The ecstasy of faith almost apotheosized her; it set upon her face a glowing irradiation, and brought a red spot into the middle of each cheeks, while the miniature candle-flame inverted in her eye-pupils shone like a diamond. The children gazed at her with more and more reverence, and no longer had a will for questioning. She did not look like Sissy to them now, but as a being large, towering and awful – a divine personage with whom they had nothing in common.7 

But a new life would emerge, step by step, the hope for love not totally undiminished. We meet Tess again in “Phase the Third” of the Novel (there are “seven”), “between two and three years after the return from Trantridge”8, when she leaves home for the second time. “Two silent reconstructive years” for Tess, after which she is hired as a dairymaid.

We are going to be instructed as to the tiniest detail of the dairy industry, including the most delicate aspects of milking a cow: 

In general the cows were milked as they presented themselves, without fancy or choice.

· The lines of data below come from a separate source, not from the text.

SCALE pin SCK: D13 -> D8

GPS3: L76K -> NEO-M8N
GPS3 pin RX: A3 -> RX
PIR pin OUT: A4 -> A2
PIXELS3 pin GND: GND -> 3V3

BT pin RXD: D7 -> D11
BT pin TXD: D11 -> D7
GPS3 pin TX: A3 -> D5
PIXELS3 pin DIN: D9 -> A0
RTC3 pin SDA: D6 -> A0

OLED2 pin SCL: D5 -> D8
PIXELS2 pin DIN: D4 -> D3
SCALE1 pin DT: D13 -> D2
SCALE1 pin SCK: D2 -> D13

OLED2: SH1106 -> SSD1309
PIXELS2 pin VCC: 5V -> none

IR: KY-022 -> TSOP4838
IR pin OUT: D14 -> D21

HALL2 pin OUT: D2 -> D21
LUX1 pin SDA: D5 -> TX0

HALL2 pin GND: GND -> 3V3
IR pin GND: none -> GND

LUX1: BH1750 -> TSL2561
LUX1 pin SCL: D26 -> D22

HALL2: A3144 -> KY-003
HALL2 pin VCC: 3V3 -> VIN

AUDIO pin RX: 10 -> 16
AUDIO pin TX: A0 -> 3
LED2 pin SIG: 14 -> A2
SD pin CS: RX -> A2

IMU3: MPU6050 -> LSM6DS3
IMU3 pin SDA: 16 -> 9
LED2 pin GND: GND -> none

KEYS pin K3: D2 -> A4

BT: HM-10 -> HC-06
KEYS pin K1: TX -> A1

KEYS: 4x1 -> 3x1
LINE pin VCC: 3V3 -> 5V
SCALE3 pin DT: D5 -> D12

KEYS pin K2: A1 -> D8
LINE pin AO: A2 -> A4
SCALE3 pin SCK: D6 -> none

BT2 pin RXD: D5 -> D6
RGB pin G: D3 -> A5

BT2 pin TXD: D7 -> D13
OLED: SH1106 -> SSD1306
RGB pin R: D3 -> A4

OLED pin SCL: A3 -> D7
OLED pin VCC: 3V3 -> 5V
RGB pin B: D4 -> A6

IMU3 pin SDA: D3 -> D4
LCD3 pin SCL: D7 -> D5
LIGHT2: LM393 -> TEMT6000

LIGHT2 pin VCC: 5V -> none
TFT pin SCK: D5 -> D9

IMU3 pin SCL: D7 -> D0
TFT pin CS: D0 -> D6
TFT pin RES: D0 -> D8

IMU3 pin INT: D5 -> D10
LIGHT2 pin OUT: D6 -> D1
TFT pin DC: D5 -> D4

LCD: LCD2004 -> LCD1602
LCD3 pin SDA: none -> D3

But certain cows will show a fondness for a particular pair of hands, sometimes carrying their predilection so far as to refuse to stand at all except to their favourites, the pail of a stranger being unceremoniously kicked over.”9



Gemma Arterton, “the milkmaid”, starring in Tess of the D'Urbervilles in 2008  Photo: BBC 

Tess would meet Angel Clare, an apprentice gentleman farmer, and both would fall in love with each other, a slow process which unfolds at the rhythm of the change of seasons, described by Hardy at a high poetical level, including the resulting alterations in the innermost of the two young people. Angel’s father is a clergyman, and he needs to be sure that Tess is a devout country creature. She is very hesitant to accept Angel’s marriage proposal, aware that her past, sooner or later, must be exposed to her future husband.

Her affection for him was now the breath and life of Tess’s being. It enveloped her as a photosphere, irradiated her into forgetfulness of her past sorrows, keeping back the gloomy spectres that would persist in their attempts to touch her – doubt, fear, moodiness, care, shame. She knew that they were waiting like wolves outside the circumscribing light, but she had long spells of power to keep in hungry subjection there. 

A spiritual forgetfulness co-existed with an intellectual remembrance. She walked in brightness, but she knew that in the background those shapes of darkness were always spread. They might be receding, or they might be approaching, one or the other, a little every day.”10 

It happens when they are just married, and Angel is taken aback by Tess’s confession, unable to surpass the prejudices and conventions of the epoch, and decides to go to Brazil.

But – where’s your wife, dear Angel” cried his mother. “How you surprise us!”

She is at her mother’s – temporarily. I have come home rather in a hurry because I’ve decided to go to Brazil.”

Brazil! Why they are all Roman Catholics there, surely!”

Are they? I hadn’t thought of that.”11 

Yes, “In Brazil there are all sinners…” 

Tess would return to her family, yet misfortune and destitution are unfathomably lurking around. The depraved Alec does reappear, offering Tess to take care of her and her family. There is no other option.

Angel will return to England, convinced that he should rescue life with Tess, but it is too late. A new tragedy will explode, both Tess and Angel running away, stumbling onto Stonehenge, where she will be arrested by the police looking for the murderer of Alec. Aware that she will be condemned to death, she urges Angel to marry “Liza-lu”, the eldest of her siblings, and look after her. 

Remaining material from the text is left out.